Object Series

Liu Zhuoquan

刘卓泉

Production date
2007

Object Detail


Media
glass bottles, mineral paint
Measurements
60 pieces, dimensions variable
Notes
Liu Zhuoquan’s bottles, humble objects of the everyday, contain miniaturised ‘experimental material’ relating to nature, biology, and human society. Arranged in rows on shelves, or grouped in cabinets, they remind us of the herbs, deer horn and ginseng roots that float in bottles displayed in the windows of traditional Chinese medicine shops. Liu wants to represent the ‘ten thousand things’ of Buddhist philosophy – the infinite number of forms in which the life force is to be found – and the relationships between them. From earlier works depicting insects, plants, flowers and fish, the artist transitioned seamlessly towards more controversial, even subversive, subjects: the death penalty, the harvesting of organs for transplant, the implications of the One Child Policy, the effects of rapid industrialisation, urbanisation and burgeoning consumerism.

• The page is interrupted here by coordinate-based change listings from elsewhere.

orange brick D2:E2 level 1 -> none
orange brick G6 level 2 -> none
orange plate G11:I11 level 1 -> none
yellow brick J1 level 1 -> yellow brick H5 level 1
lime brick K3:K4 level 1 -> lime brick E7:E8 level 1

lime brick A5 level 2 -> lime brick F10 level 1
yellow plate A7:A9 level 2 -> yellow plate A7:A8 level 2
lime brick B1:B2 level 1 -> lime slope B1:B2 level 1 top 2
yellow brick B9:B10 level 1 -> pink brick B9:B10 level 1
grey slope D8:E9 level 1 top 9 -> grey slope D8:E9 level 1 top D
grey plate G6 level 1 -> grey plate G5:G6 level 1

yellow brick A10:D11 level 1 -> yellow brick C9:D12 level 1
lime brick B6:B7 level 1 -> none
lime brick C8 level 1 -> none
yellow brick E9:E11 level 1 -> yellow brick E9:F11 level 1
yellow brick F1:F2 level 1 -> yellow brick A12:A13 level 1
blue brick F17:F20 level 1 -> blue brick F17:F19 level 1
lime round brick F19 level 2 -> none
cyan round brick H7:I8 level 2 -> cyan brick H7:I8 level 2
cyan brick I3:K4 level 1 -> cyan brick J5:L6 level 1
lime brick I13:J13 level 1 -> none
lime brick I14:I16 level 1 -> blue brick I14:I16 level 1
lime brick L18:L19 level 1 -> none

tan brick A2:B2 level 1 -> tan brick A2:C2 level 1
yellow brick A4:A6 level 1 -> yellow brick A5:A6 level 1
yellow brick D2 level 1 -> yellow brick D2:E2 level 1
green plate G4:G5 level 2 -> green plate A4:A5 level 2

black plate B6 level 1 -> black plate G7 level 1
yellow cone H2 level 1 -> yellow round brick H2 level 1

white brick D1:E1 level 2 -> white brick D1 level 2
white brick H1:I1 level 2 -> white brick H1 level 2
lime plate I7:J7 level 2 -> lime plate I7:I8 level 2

The discarded bottles that Liu Zhuoquan salvages from litter-strewn lanes near his studio on Beijing’s outskirts remind him of a medical laboratory near his childhood home, which both intrigued and frightened him. Artefacts of a throw-away society, they allude to the artist’s precarious existence in a city characterised by constant demolition and rebuilding. Traditional culture is juxtaposed with science and technology in an uneasy co-existence. Liu Zhuoquan’s painted bottles represent the dramatic changes people must accommodate in their daily lives, as China embraces the global economy. Every object, painted with pellucid mineral colours, is rendered newly significant, as if in a museum vitrine. Object Series (2007) consists of many and varied objects painted inside old bottles that his frugal mother had hoarded away in her kitchen cabinets, found when Liu returned to his hometown. Some lovingly depict the tools of his father’s trade as a tailor – he realised immediately that the bottles provided perfect containers for memories of his father. An old treadle sewing machine; needles, buttons, thimbles and scissors; a pair of spectacles and a broken watch: each object evokes a melancholy sense of loss.